Gelmini: «Abbiamo tenuto, la sfida è riconquistare la città».

«Anche se non possiamo ritenerci soddisfatti, possiamo dire che il partito ha tenuto, e in Lombardia è andata meglio che altrove».

Di Annachiara Sacchi – Da Il Corriere della Sera-Milano


Milano, 26 mag. 2014: «In un quadro nazionale non esaltante, a Milano e in Lombardia Forza Italia è il secondo partito, con il 16,6 per cento. Da qui ripartiamo: Milano è la nostra prossima sfida. Ci mettiamo subito al lavoro».

Onorevole Mariastella Gelmini, quindi è soddisfatta del risultato?
«È stata una campagna durissima, la più dura dal ‘94. Il presidente Berlusconi si è battuto come un leone nonostante avesse le mani legate, Giovanni Toti ha ottenuto un grande risultato. Insomma, anche se non possiamo ritenerci soddisfatti, possiamo dire che il partito ha tenuto, e in Lombardia è andata meglio che altrove».

Per quale motivo secondo lei?
«Per il grande lavoro di partito e la credibilità dei candidati.

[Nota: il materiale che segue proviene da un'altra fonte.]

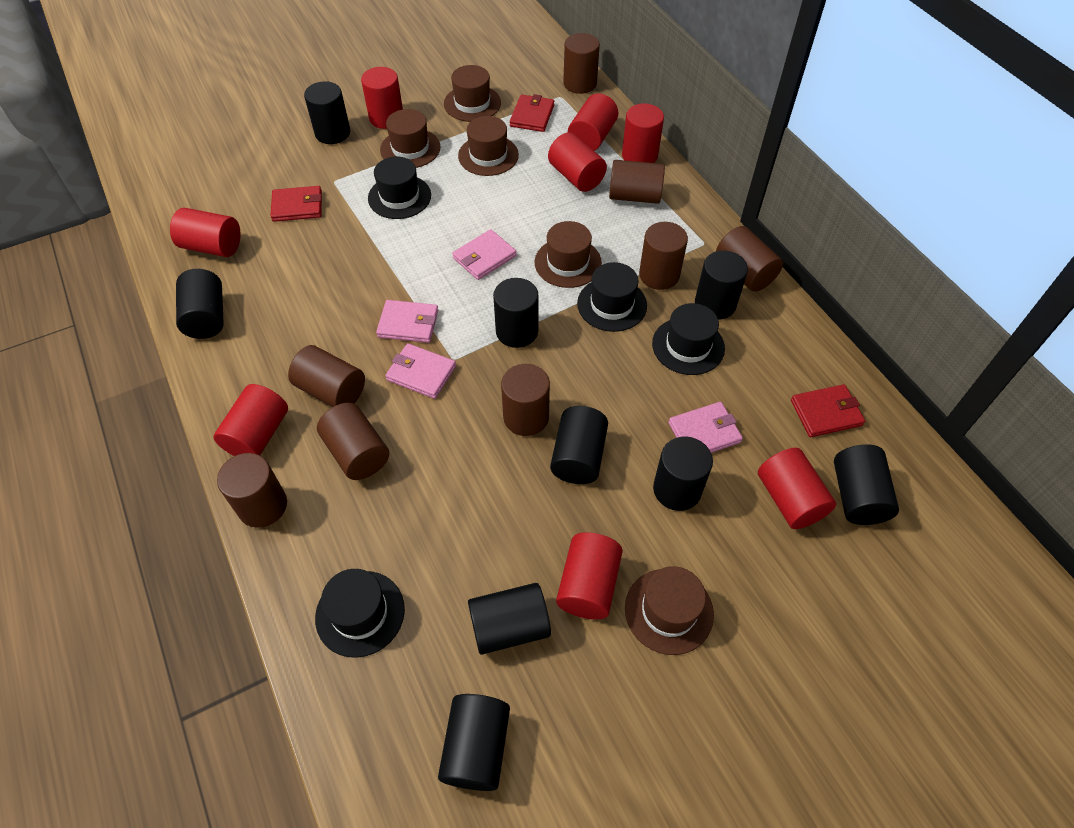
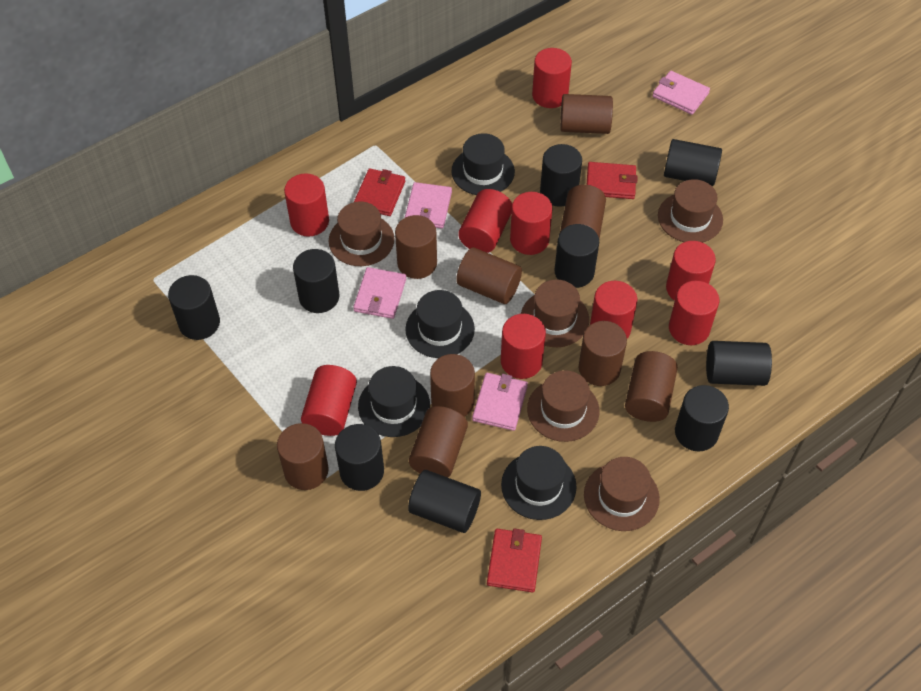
brown cylinder: 8 -> 9
red cylinder: 8 -> 9

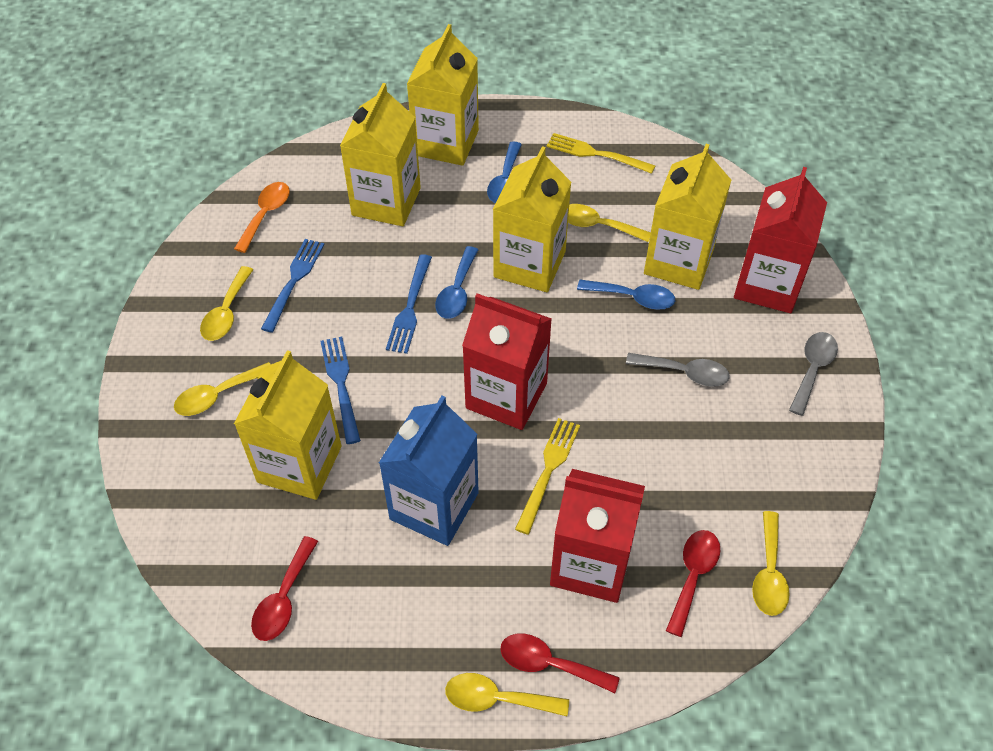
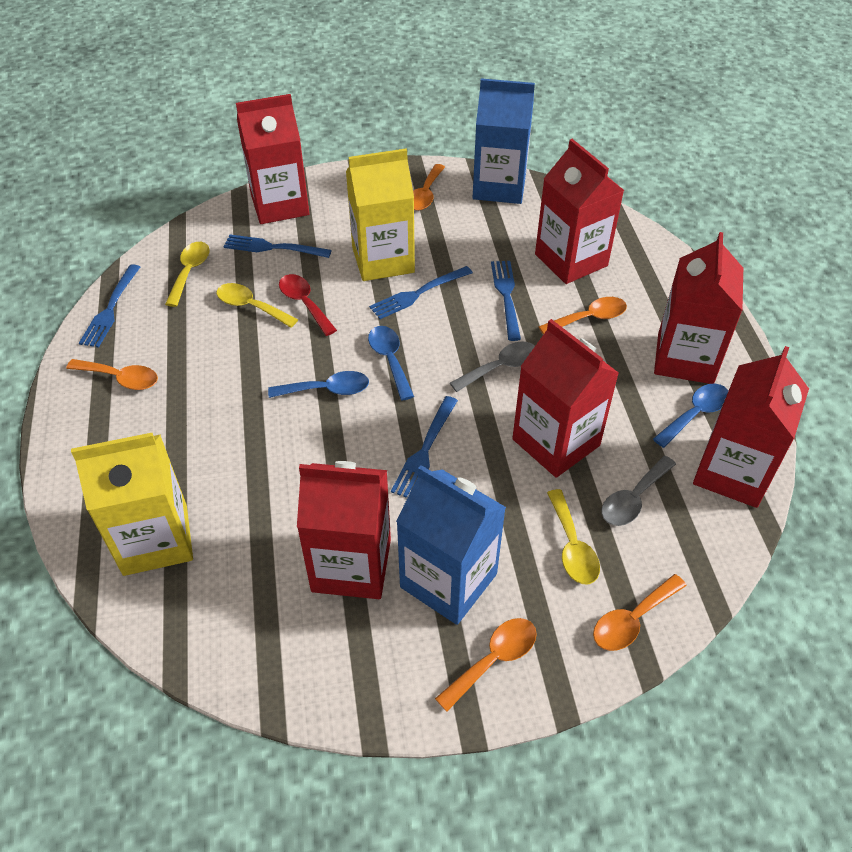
blue carton: 1 -> 2
blue fork: 3 -> 5
orange spoon: 1 -> 5
red carton: 3 -> 6
red spoon: 3 -> 1
yellow carton: 5 -> 2
yellow fork: 2 -> 0
yellow spoon: 5 -> 3

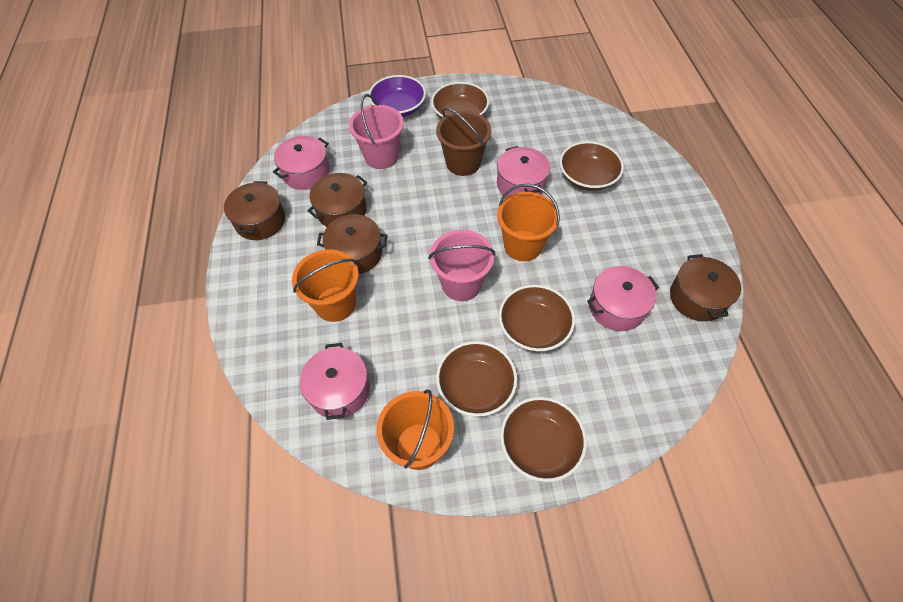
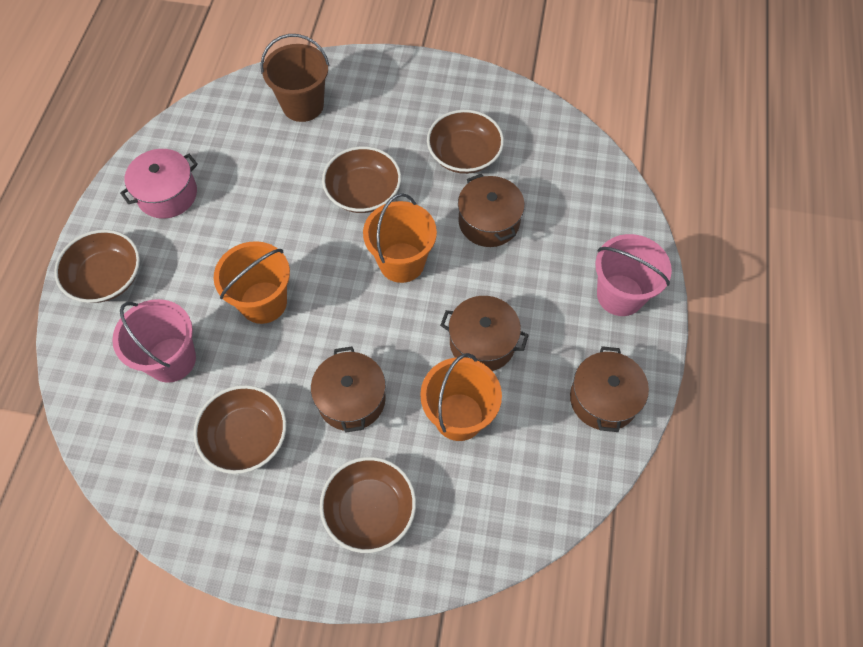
pink pot: 4 -> 1
purple bowl: 1 -> 0

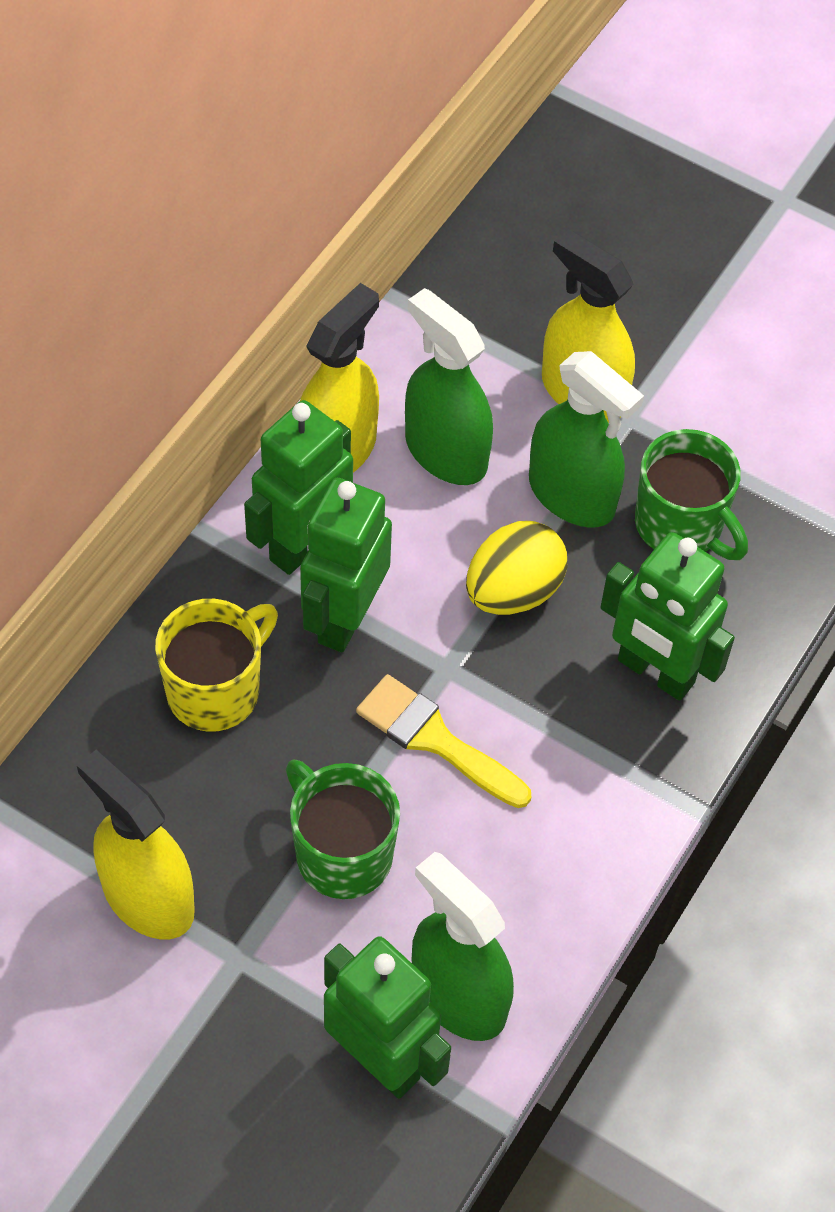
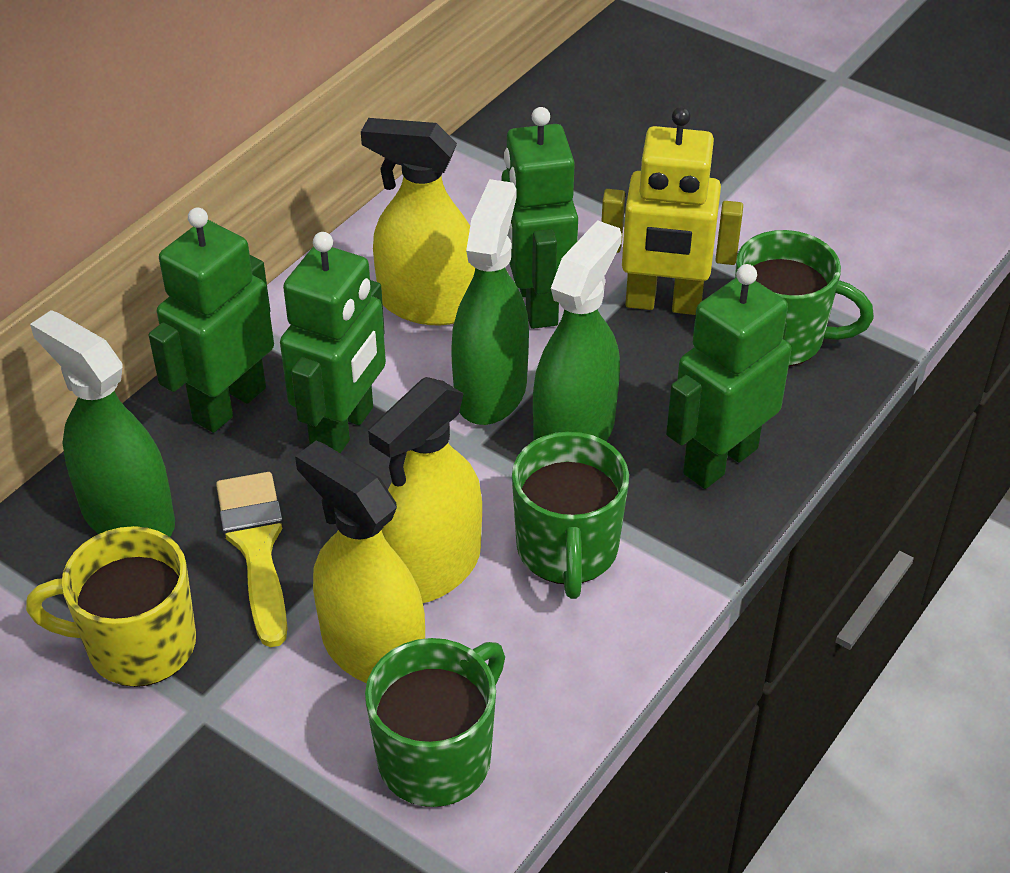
green mug: 2 -> 3
yellow egg: 1 -> 0
yellow robot: 0 -> 1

Ma anche perché in questo territorio è maggiore la fiducia nelle istituzioni e più debole il voto antisistema».

Forza Italia riparte da Milano?
«Questo è il nostro territorio di elezione, da qui dobbiamo riconquistare l’elettorato. La nostra prossima sfida è proprio la città».

Alle politiche del 2013 il Pdl a Milano superava il 20 per cento.
«Vede? Confermo la tenuta: la scissione di Ncd, che a Milano oggi è al 5 per cento, e di Fratelli d’Italia (2,75) non ci ha travolto».

Ma vi ha danneggiato.
«Senza dubbio. E mi auguro che con il Nuovo centrodestra, anche alla luce di questo risultato elettorale, si possa avere un chiarimento nelle prossime ore. Restiamo convinti che sia necessario riunire il fronte dei moderati».